In contrast, quitting vaping can also involve expenses, but these often depend on the approach someone takes. Nicotine replacement therapies such as patches, gum, or lozenges are some of the most commonly used tools to help people stop. The cost of these therapies can vary widely depending on the product and whether it is covered by insurance. Many health insurance plans are required under the Affordable Care Act to cover tobacco cessation treatments, which can lower or eliminate out-of-pocket costs for some people. Not everyone has access to this kind of coverage, and even those who do may still have to pay for over-the-counter options or cover prescription co-pays.

While quitting vaping has apparent health and financial benefits in the long run, the cost of quitting can still be a major barrier, especially at the beginning of the process. Many people who want to stop vaping turn to nicotine replacement therapies or behavioral counseling, but those supports are not always easy to access. A two-week supply of nicotine patches, for example, can cost around $75 without insurance. For someone who needs multiple rounds of treatment or who does not have reliable insurance coverage, these costs add up quickly. Younger users or people from low-income backgrounds may not be able to afford these tools out of pocket.

Another issue is perception. Some individuals may feel that it is cheaper to keep vaping than to invest in quitting tools, especially since the costs of vaping are spread out over time and often seem less noticeable. In contrast, the price of quitting, such as buying a full month's worth of patches or paying for counseling upfront, can feel like a bigger hit financially even if it saves money in the long run. This perception, combined with inconsistent access to affordable treatment, can discourage people from making quit attempts or lead them to give up early. Making cessation tools more affordable and accessible could go a long way in supporting those who want to stop but are struggling to afford the help they need.

=== Society ===
The financial impact of vaping extends beyond the individual. On a national scale, the healthcare costs associated with e-cigarette use are surprisingly high. A study from the University of California, San Francisco, estimated that vaping costs the United States approximately $15 billion each year in medical expenses. That breaks down to more than $2,000 per vaper annually. These costs are tied to increased health complications linked to vaping, including respiratory issues, cardiovascular problems, and other chronic conditions that require medical attention. As more long-term data emerges, the full extent of vaping's impact on public health continues to grow, suggesting that these costs may rise even higher in the years ahead.

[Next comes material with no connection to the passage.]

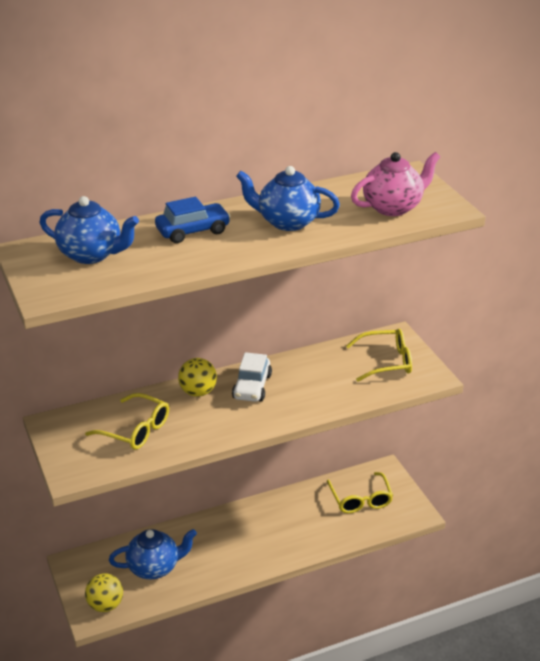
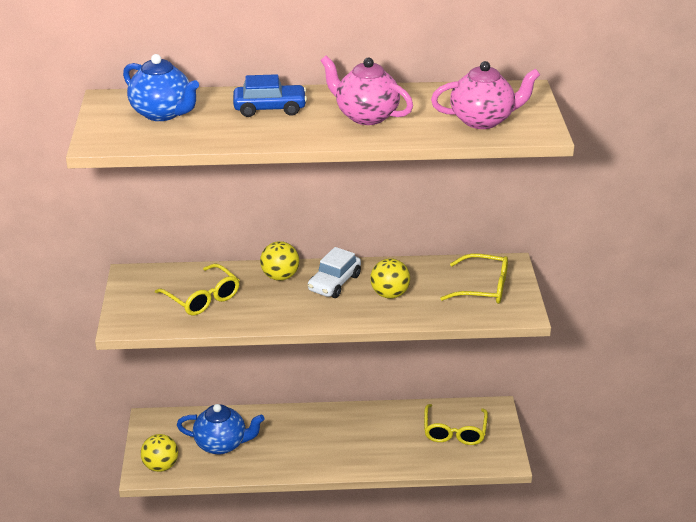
camera: 20 degrees right, 0 degrees up
(287, 222) = (366, 116): blue teapot -> pink teapot
(308, 386) = (389, 294): none -> yellow ball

Additional research also shows that people who vape are more likely to report experiencing poor health than those who do not use any form of tobacco. This can lead to more frequent doctor visits, emergency room trips, and hospital stays. All of this puts pressure on individuals and their families, public health systems, and employers who may bear the cost of increased insurance claims and reduced productivity. For organizations and governments looking to reduce healthcare costs, addressing vaping as a long-term health risk.